That was no rumor! There is/was an endian-ness or byte-sex problem in the secure plugin for OLSR. I put my corrections into the OLSR source code after the last HSMM-MESH release of v0.4.2, the OLSR maintainers have my fixes, and they have been in the last few of the official released builds. Unfortunately, said code hasn't been brought into the HSMM-MESH source code tree and we haven't had a subsequent release. Part of the delay in getting this out is that a minor release of the code would break things in that nodes with previous firmware versions would no longer work with nodes containing the fixed version. There's more to maintaining a project like this than just putting out code. A lot of people start belly-aching when things stop working, especially between minor releases.

Technically the code was incorrect for all CPU architectures! It was luck that same-byte-sex architectures could exchange the secure plugin info back and forth. Problems arose when you mixed certain CPU architectures. Since HSMM-MESH.org only produced code for the WRT54G the endian-ness of the secure plugin data was a non-issue.
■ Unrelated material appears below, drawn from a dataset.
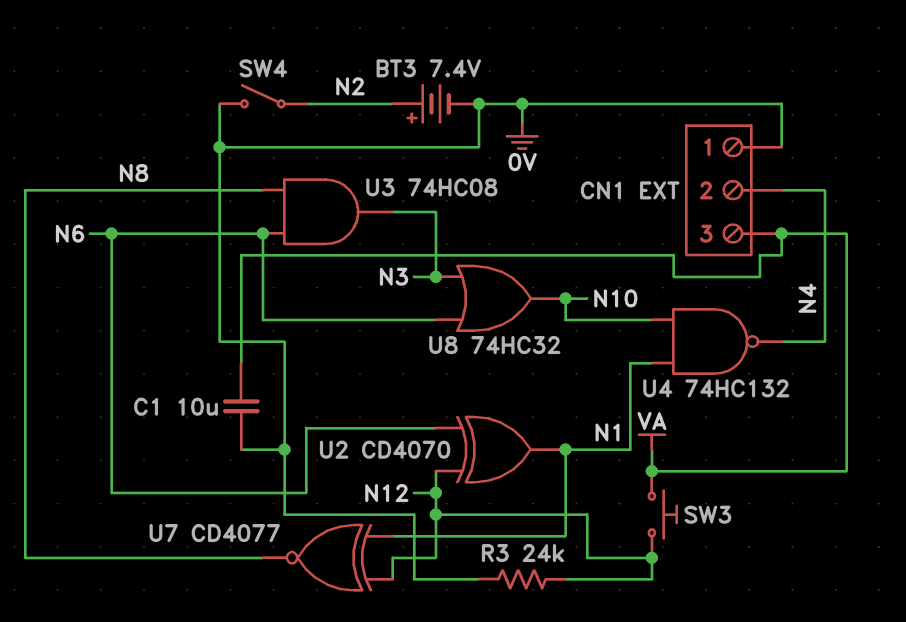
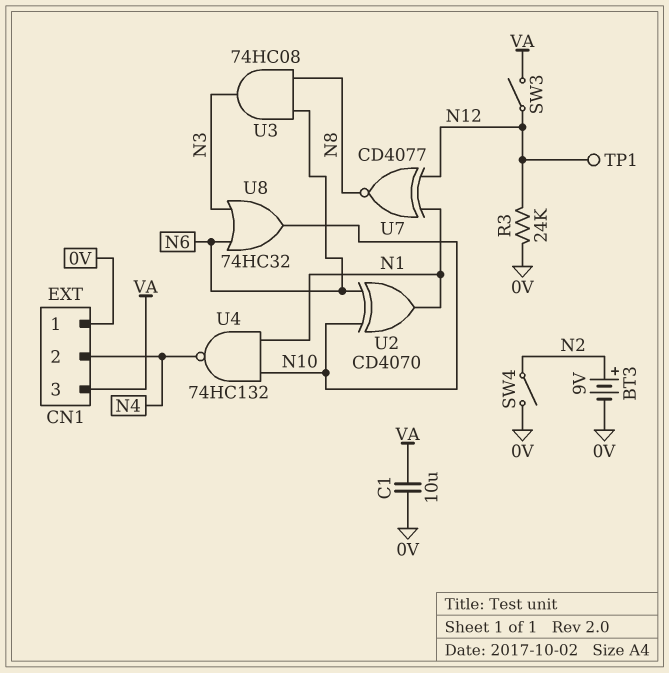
BT3: 7.4V (plus N2, minus 0V) -> 9V (plus N2, minus 0V)
SW3: button (N12, VA) -> switch (N12, VA)
TP1: none -> test point (N12)
U2: XOR CD4070 (in N6, in N12, out N1) -> XOR CD4070 (in N6, in N10, out N1)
My experimentation with alternate routers discovered the actual issue. Finding the code that was burping (actually the missing code!) was a real trick as well. BTW, the CPUs in your PCs, Pandaboards, and Gumstix cards all share the same byte-sex or endian-ness. That is why they all mesh together if you have the secure plugin enabled. Throw in a mesh node with an Atheros chip set or a MIPS (not MIPS-el) chip set (to name two) and they won't mesh.

The 'secure' plugin is nothing more than a "secret" hankdshake between mesh nodes. If you don't have the secret handshake you simply don't get listed as part of the mesh but it does not stop you from connecting with other nodes directly with telnet, ssh, http or whatever protocol -- you just needed to know the remote node's IP address since your OLSRd doesn't collect the DNS entries for the other nodes. I think the HSMM-MESH project is about the only one using the secure plugin for OLSR. Since it does NOT provide any real security I'm hoping that our illustrious Chief Developer in Charge decides to remove it from the upcoming versions.

Instead of everyone trying to hack the code, it's far simpler to experiment by commenting out the secure plugin from the olsrd.conf file of all nodes involved if you want to mix nodes that have different byte orientations. This is the way I run my mesh at home because I dink and diddle with different types of routers.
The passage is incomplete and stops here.